Lien: Kita geser ke kawan-kawan, kita juga pengen mendengar komentar dari yang lain. Sebagai catatan, saya kira (perbincangan tentang) isu-isu kontemporer dan modern tentang wasathiyyah sudah banyak membahas tentang good-bad Muslims. Jadi, bisa kita ringkas (bagian ini), dan kita mau mendengar teman-teman yang lain untuk berkomentar.
Afif: Isu wasathiyyah masih banyak yang bisa dijadikan tema riset dan sangat promising sekali terutama mengenai bagaimana genealogi dan pembentukan wacananya. Kemudian, bagaimana transformasi wacana wasathiyyah menjadi moderasi? (1:00:15) Pasca 9/11 sebenarnya sudah banyak penelitian mengenai hal ini, yang banyak disebut oleh para sarjana bahwa serangan 9/11 ke gedung WTC, yang diduga dilakukan oleh Muslim ekstrimis atau teroris, menjadi titik krusial yang kemudian mentransformasikan wasathiyyah menjadi moderasi. Pertanyaannya, bagaimana wacana tentang wasathiyyah kemudian berubah atau menjelma menjadi moderasi sebagaimana yang kita kenal sekarang?
Lien: Saya akan sangat berterima kasih jika ada dari teman-teman yang bisa memberikan jawaban itu ke kami. Penggunaan term “moderate” atau “moderation” sebagai terma yang digunakan di dalam bahasa Inggris itu kapan, terus terang saya kurang tahu. Penggunaan terma moderasi di Indonesia, asumsinya, lebih inklusif untuk semua agama. Berbeda dengan wasathiyyah yang terdengar terlalu islami. Di dalam laporan riset Asep yang pernah saya baca, ada keterangan bahwa pasca 9/11 banyak negara-negara Muslim merasa harus segera membuat program moderasi beragama. Asep barangkali bisa cerita dari situ. Kemudian pada 2007, RAND Corporation AS mengeluarkan proposal yang diperuntukkan bagi kebijakan luar negeri AS untuk mendukung program Islam moderat.

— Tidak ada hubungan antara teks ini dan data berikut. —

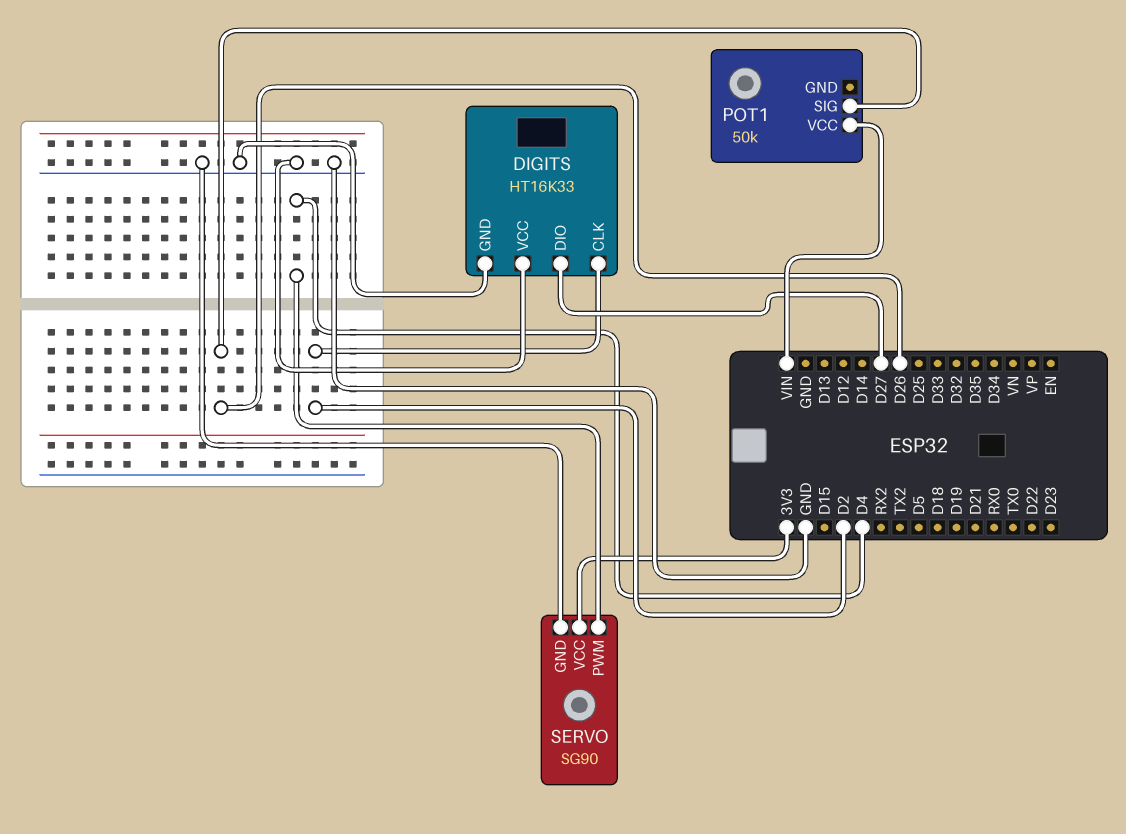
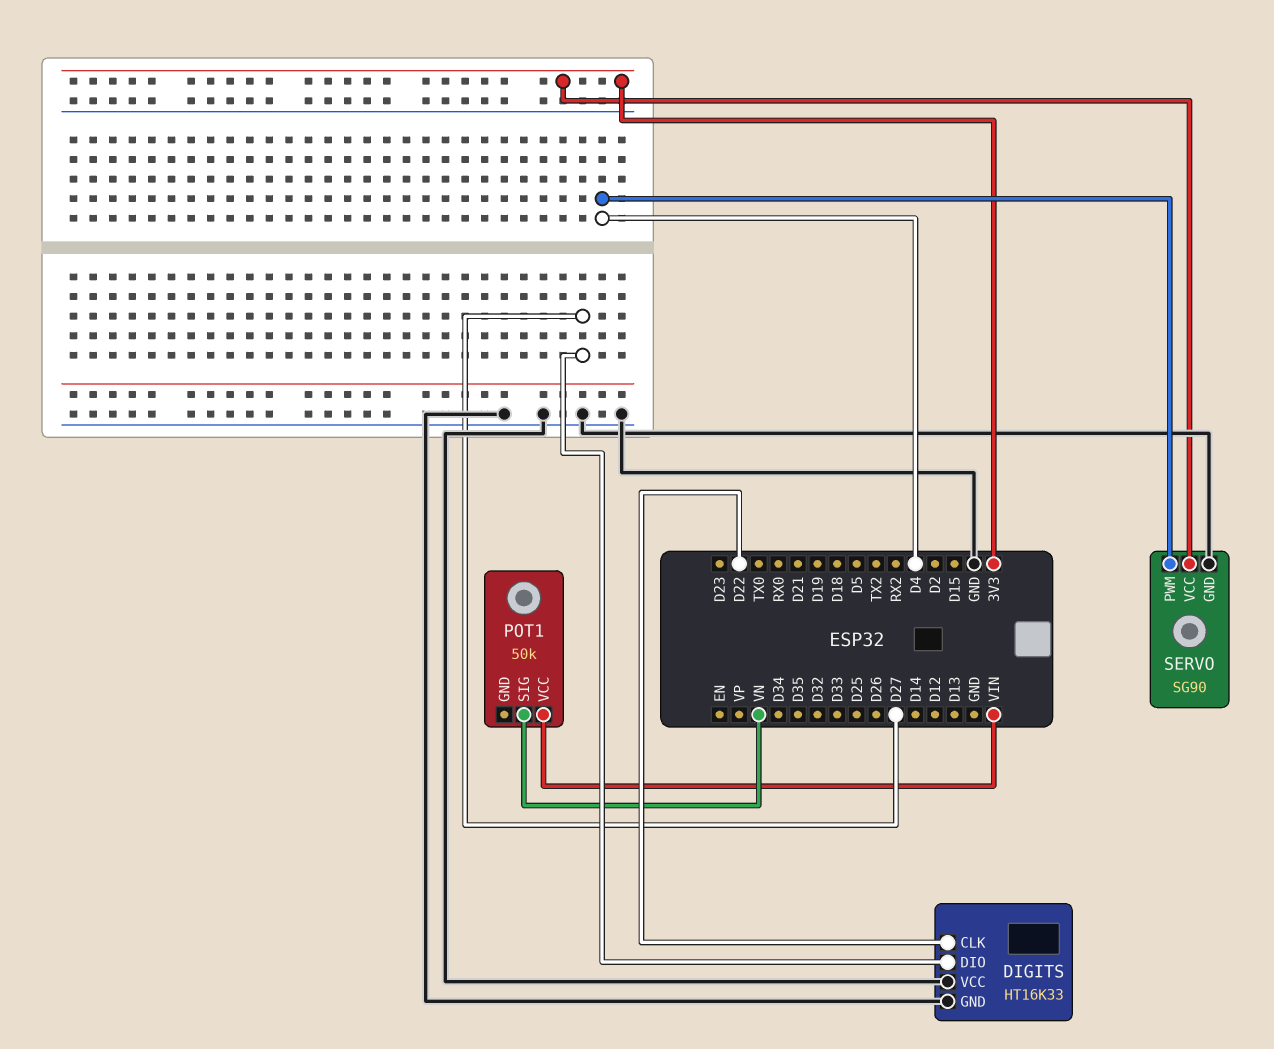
DIGITS pin CLK: D2 -> D22
POT1 pin SIG: D26 -> VN

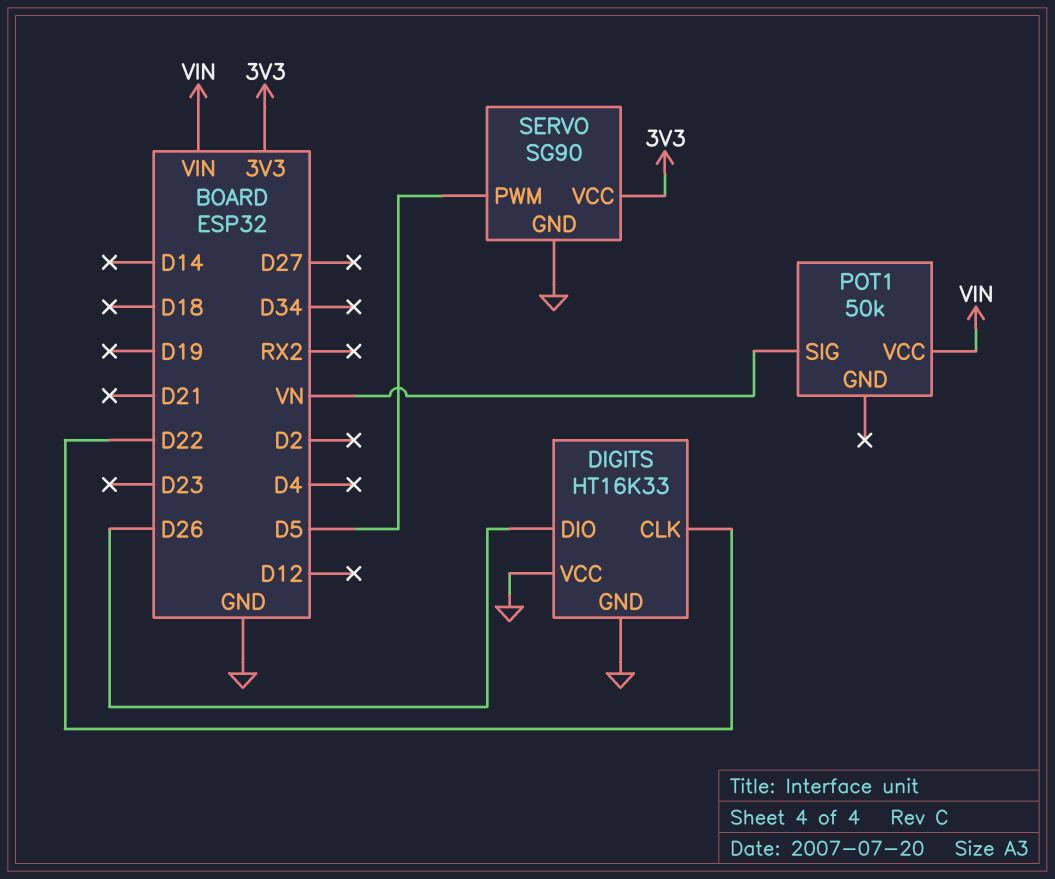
DIGITS pin DIO: D27 -> D26
SERVO pin PWM: D4 -> D5

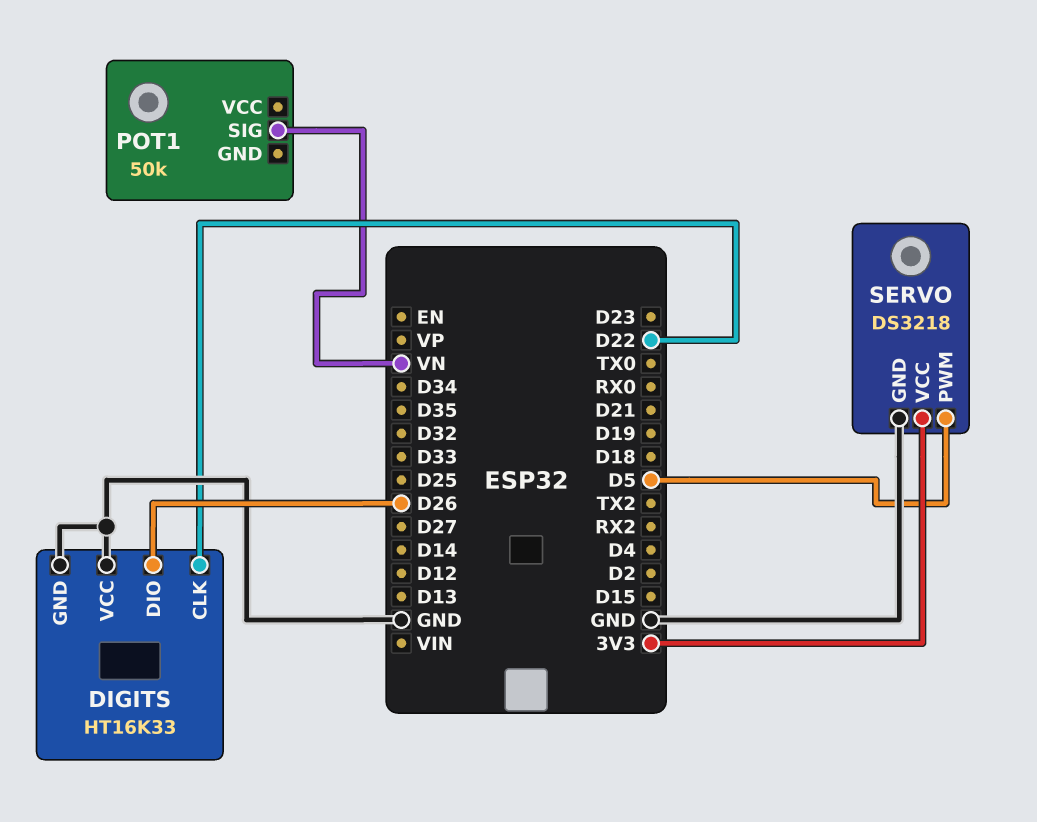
POT1 pin VCC: VIN -> none
SERVO: SG90 -> DS3218

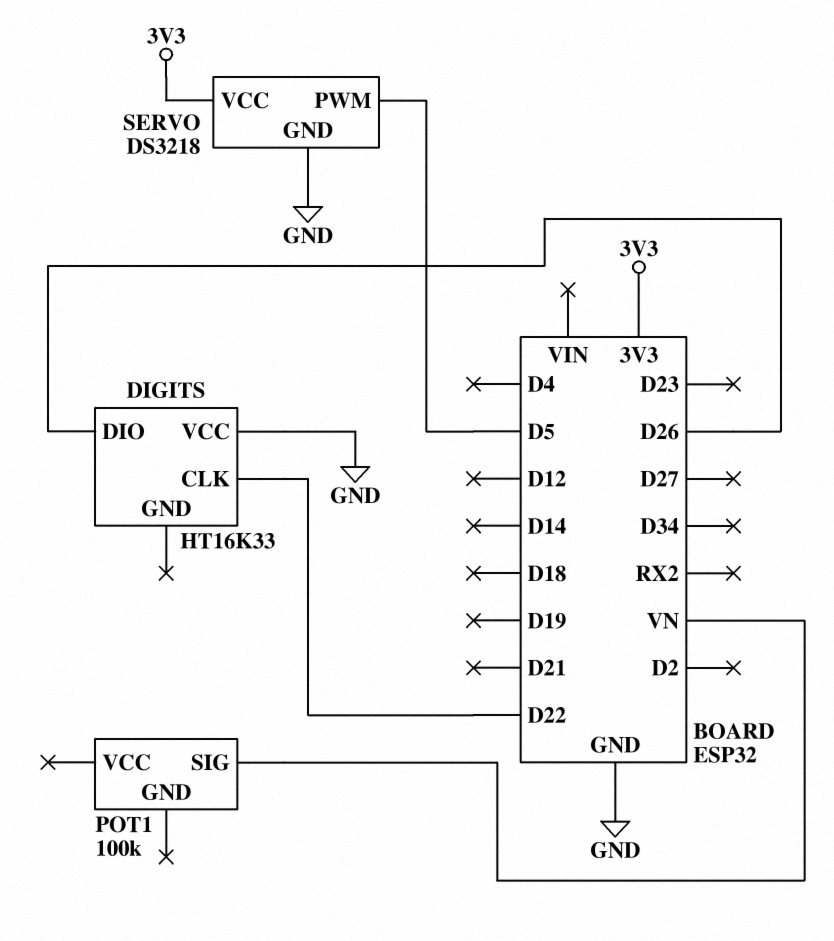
DIGITS pin GND: GND -> none
POT1: 50k -> 100k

Asep: Transformasi dari wasathiyyah ke moderat tentu dipengaruhi oleh berbagai faktor. Ada banyak sekali. Saya ingin menekankan bahwa wasathiyyah dan moderasi punya nuansa yang berbeda. Dari maknanya saja, sebagai orang yang fokus di studi Qur’an, sudah berbeda. Saya ambil contoh seperti wa al-‘ashri, kenapa tidak wa az-zamaani? Kenapa tidak wa al-waqti? Itu semua punya makna yang berbeda-beda. Pemakaian wa al-’ashri punya arti waktu yang memeras. Arti pertama al-’ashr adalah memeras, kemudian dipinjam untuk mendefinisikan waktu, waktu yang memeras. Berbeda jauh artinya dengan az-zamaan, al-waqti dan segala macam. Penggunaan istilah selalu mengandung implikasi tersendiri. Nah, wasathiyyah sudah saya tekankan mengandung makna dasar “keadilan”, “kebaikan”, dan “pilihan”. Ada elemen-elemen itu di dalam term wasath. Ketika berubah ke “moderasi”, kok seolah-olah berubah jadi hanya isu jalan tengah? Moderation jadi mirip seperti moderator akhirnya. Ada orang lagi diskusi kemudian moderator menengahi. Dalam grammar of concept-nya saja – meminjam bahasa Talal Asad – sudah ada perbedaan narasi. (Terkait) kapan perubahan wasathiyyah menjadi “moderasi”, memang harus ada riset. Dan ini masih promising sekali karena kita belum punya monograf di isu ini, sehingga statement-nya belum banyak. Yang jelas, perubahan menjadi “moderat” terjadi sejak 9/11.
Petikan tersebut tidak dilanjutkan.